SeBA: Semi-supervised few-shot learning via Separated-at-Birth Alignment for tabular data
For practitioners in medicine, finance, and science who need to learn from limited labeled tabular data, SeBA offers a new approach that avoids the challenge of defining meaningful augmentations.
SeBA proposes a joint-embedding framework for semi-supervised few-shot learning on tabular data that eliminates the need for data augmentations by separating data into two views and aligning representations via nearest-neighbor correspondence. It achieves state-of-the-art performance on most benchmark datasets.

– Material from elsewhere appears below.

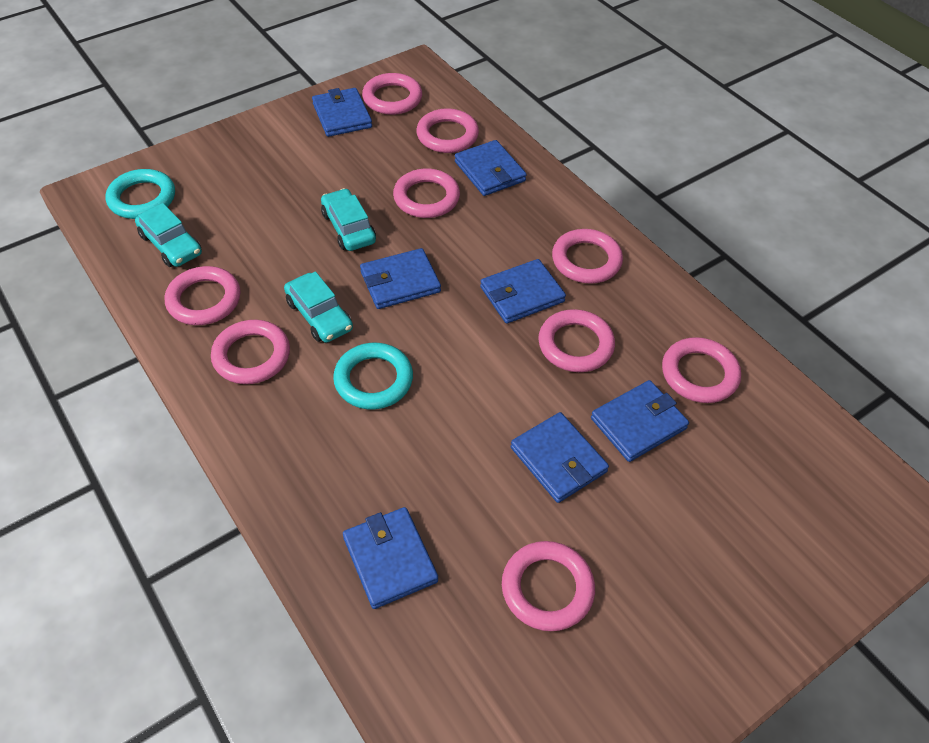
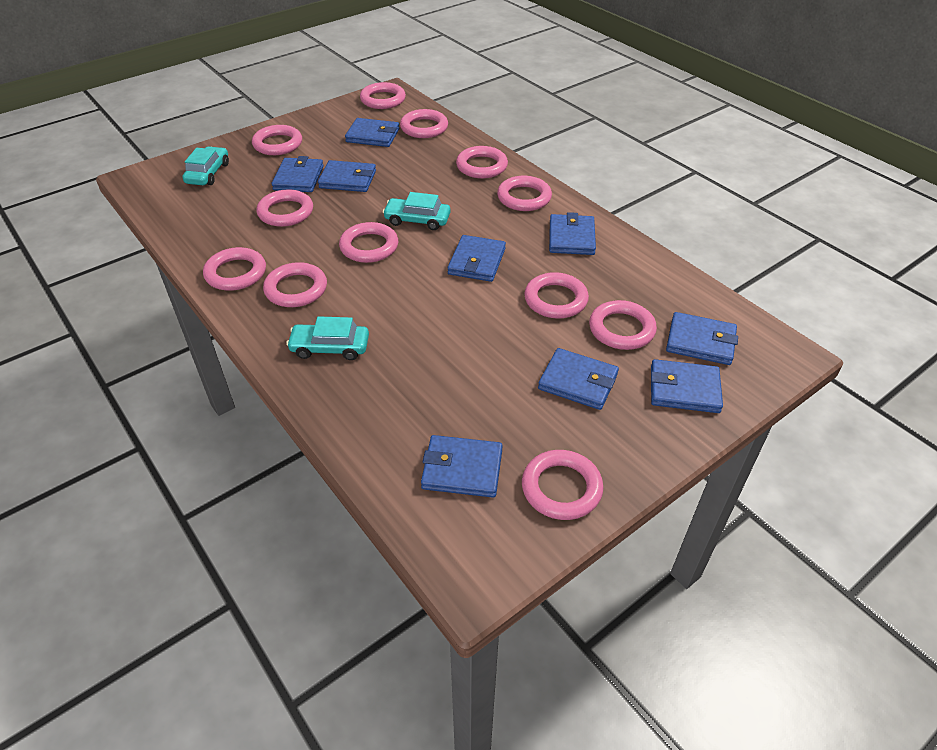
blue wallet: 7 -> 9
pink ring: 9 -> 12
turquoise ring: 2 -> 0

Learning from scarce labeled data with a larger pool of unlabeled samples, known as semi-supervised few-shot learning (SS-FSL), remains critical for applications involving tabular data in domains like medicine, finance, and science. The existing SS-FSL methods often rely on self-supervised learning (SSL) frameworks developed for vision or language, which assume the availability of a natural form of data augmentations. For tabular data, defining meaningful augmentations is non-trivial and can easily distort semantics, limiting the effectiveness of conventional SSL. In this work, we rethink SSL for tabular data and propose Separated-at-Birth Alignment (SeBA), a joint-embedding framework for SS-FSL that eliminates the dependence on augmentations. Our core idea is to separate the data into two independent, but complementary views and align the representations of one view to mirror the nearest-neighbor correspondence of the data in the second view. Our experimental evaluation supported by a theoretical analysis justifies that SeBA generates an output space, which improves the feature-label relationship. An experimental study conducted in various benchmark datasets demonstrates that SeBA achieves the state-of-the-art performance in the majority of cases, opening a new avenue for SS-FSL paradigm in the domain of tabular data.